My new theory, which I have spouted privately to a very select audience – people like my 81 year old father(!) – is that economic  depressions can be defined as situations in which bubbles initialy develop in deemed safe havens and then even the safe havens burst. OK,OK it’s not so much of a theory and more a pub bar stool comment!! I would add that as we are now finding out from the Cyprus template, depressions do not end until even the richest people are hit and which would imply that a nuclear bomb or two might add the finishing touch to the current 5 years plus of crisis!

But stepping away from the macro babble and onto a ‘forced’ (thank you Mr SBM editor!) call on Apple – the eponymous iPhone and iPad maker  ahead of the results. Let’s kick off with the weekly chart.

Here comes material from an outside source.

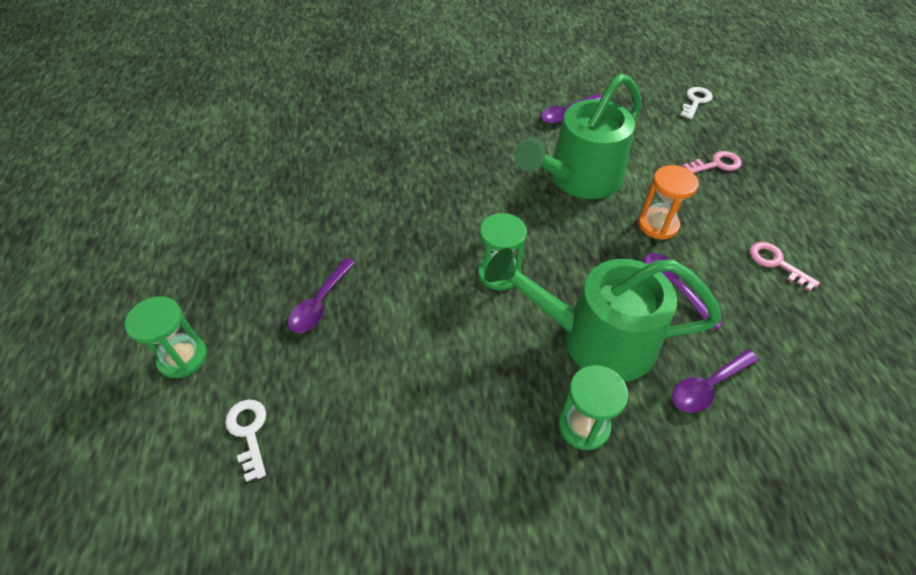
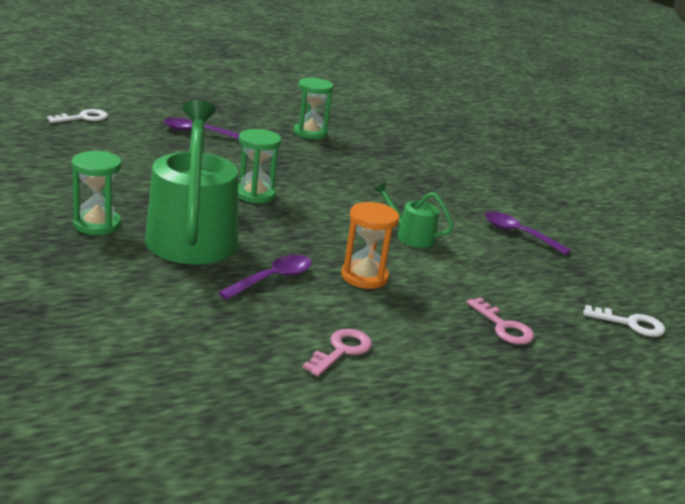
camera: 70 degrees right, 25 degrees down
(183, 357) = (139, 98): green hourglass -> green hourglass (310, 133)
(579, 178) = (411, 236): green watering can -> green watering can, size x0.46
(707, 386) = (147, 286): purple spoon -> none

A sense of déjà vu actually set in when looking at Apple’s weekly chart in sense that after Gold’s crash last week where the yellow metal finally returned to its 200 week moving average at $1,473 – the equivalent feature on Apple’s stock would result in a test of $373 as the chart below shows. To me, given that the shares closed yesterday at $398, I am confident that the 200 week line is simply too near now not to be hit – possibly in the immediate aftermath of the forthcoming announcement and so maybe only very briefly. After that, and only after that, should nimble traders think of attempting to bargain hunt the shares once more as it seems legion have attempted to do on various other “oversold” occasions since the autumn.

The primary question however remains –  is Apple merely a retail investor / post bubble / train wreck? A situation where perhaps just as many people will lose money trying to catch the falling knife on the way down as got their fingers burnt buying at the top – yet another definition of the trading environment in a Depression after the bubble has burst or are we know at a true bottom after a wipe out of nearly $300bn this last 7 months?

Certainly, looking at the recent newsm flow on what was an effective “walk on  water” tech play, we are not overwhelmed with bullish items. Perhaps the most bizarre revelation was that the late Steve Jobs had actually been involved in a very hands on way with the new iPhone  – presumably from beyond the grave via a séance.?!! Other aspects are more straightforward in terms of hinting that the world’s former most valuable company has lost its corporate mojo, from news that the iPhone 5S will be delayed beyond June due to problems with the fingerprint scanner through to recent speculation that demand for the iPad Mini – which the late Mr Jobs would have blocked as he hated the idea of a 7 inch table – had subsided.  Perhaps the final fundamental straw is that the product that would really turn Apple mainstream  – the low cost iPhone still seems to be months away….

But clearly for Apple watchers, it is all about the earnings after the bell and the likely headline that the former stock market darling is to deliver its first profits drop in a decade. This would perhaps usually be the cue to think of picking up some stock for the long haul but, with so many punters already having done this at $450, $500 or even $600 plus a share, it still feels as if it is too early to get back on board here to me.

 If I was forced to pluck a basis out of the  air at which I would get back into the stock it would be on a momentum basis – rather higher than present levels. The initial January support was at $435, and therefore for me, a weekly close back above this number would be the first and actually minimum requirement to indicate that a degree of sustained strength was back for this tech stock.